The Gaussian Transform

arXiv:2006.11698v1
Originality Incremental advance
AI Analysis

This is an incremental improvement for data analysis, offering a more efficient and stable method for denoising and structure enhancement.

The authors tackled the problem of denoising and enhancing latent structures in datasets by introducing the Gaussian Transform (GT), an optimal transport-inspired iterative method, which outperforms mean shift and Wasserstein Transform in experiments.

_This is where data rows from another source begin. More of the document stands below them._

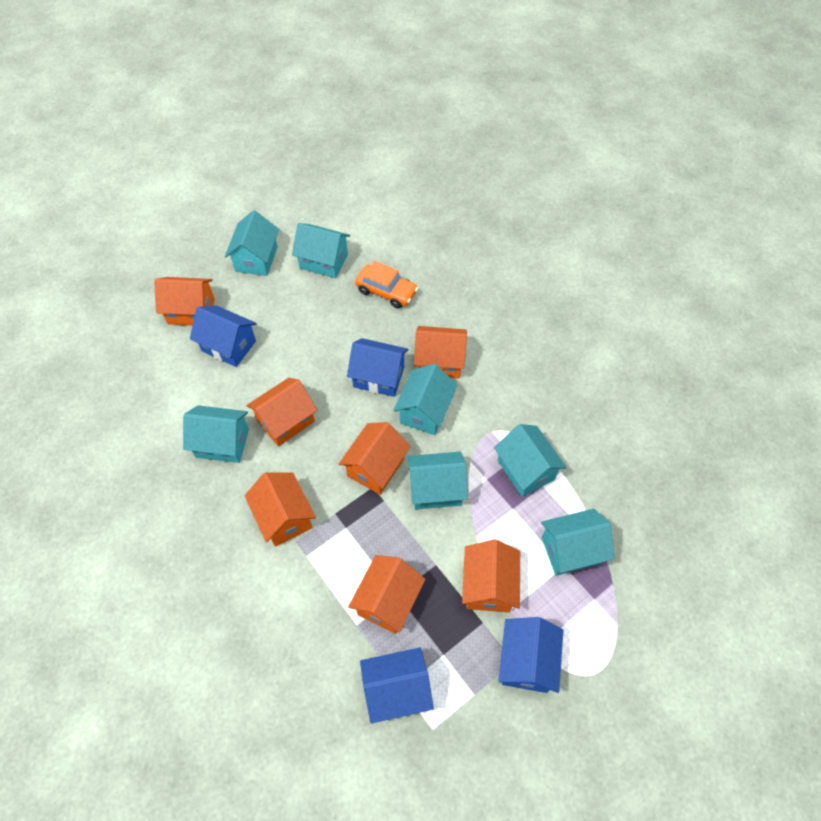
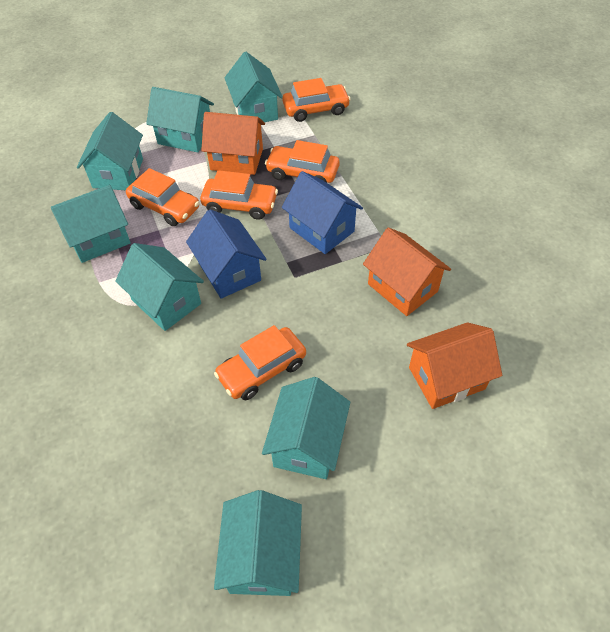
blue house: 4 -> 2
orange car: 1 -> 5
orange house: 7 -> 3

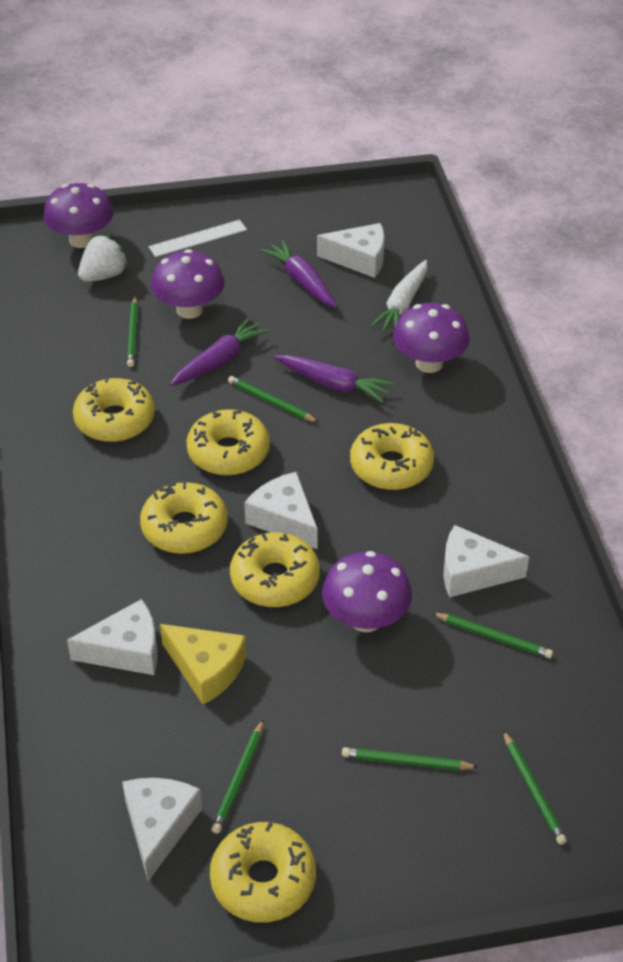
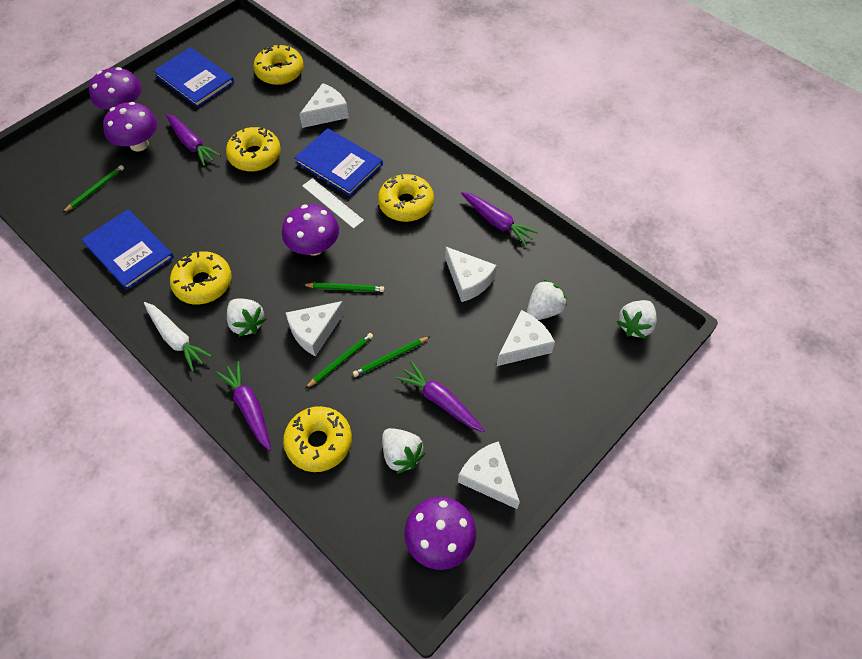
blue book: 0 -> 3
green pencil: 6 -> 4
purple carrot: 3 -> 4
white strawberry: 1 -> 4
yellow cheese: 1 -> 0
yellow donut: 6 -> 5

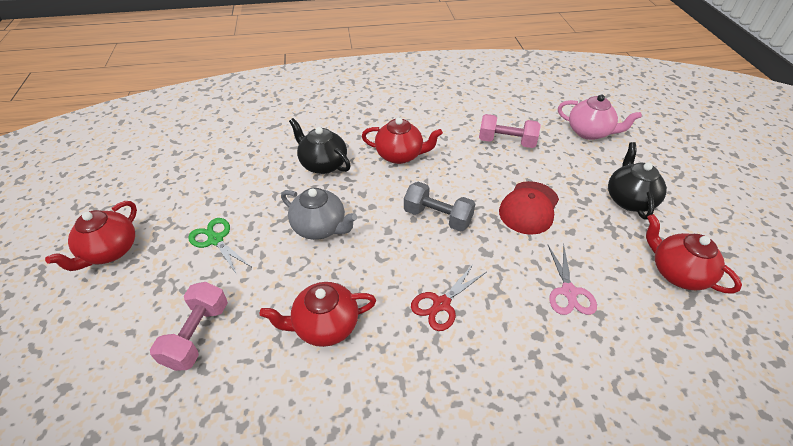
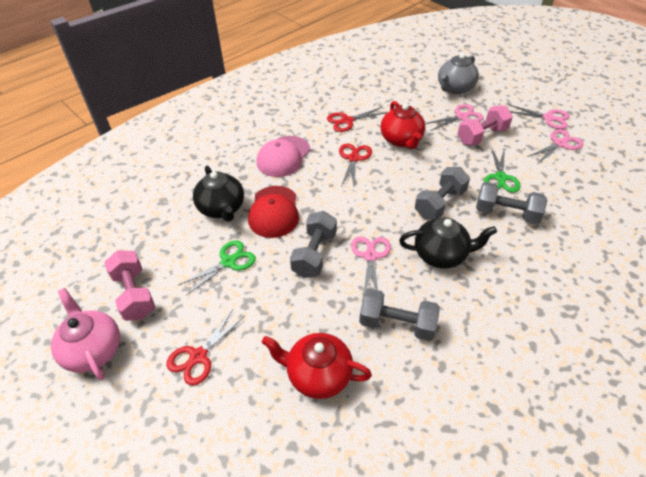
green scissors: 1 -> 2
grey dumbbell: 1 -> 4
pink cap: 0 -> 1
pink scissors: 1 -> 4
red scissors: 1 -> 3
red teapot: 4 -> 2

We introduce the Gaussian transform (GT), an optimal transport inspired iterative method for denoising and enhancing latent structures in datasets. Under the hood, GT generates a new distance function (GT distance) on a given dataset by computing the $\ell^2$-Wasserstein distance between certain Gaussian density estimates obtained by localizing the dataset to individual points. Our contribution is twofold: (1) theoretically, we establish firstly that GT is stable under perturbations and secondly that in the continuous case, each point possesses an asymptotically ellipsoidal neighborhood with respect to the GT distance; (2) computationally, we accelerate GT both by identifying a strategy for reducing the number of matrix square root computations inherent to the $\ell^2$-Wasserstein distance between Gaussian measures, and by avoiding redundant computations of GT distances between points via enhanced neighborhood mechanisms. We also observe that GT is both a generalization and a strengthening of the mean shift (MS) method, and it is also a computationally efficient specialization of the recently proposed Wasserstein Transform (WT) method. We perform extensive experimentation comparing their performance in different scenarios.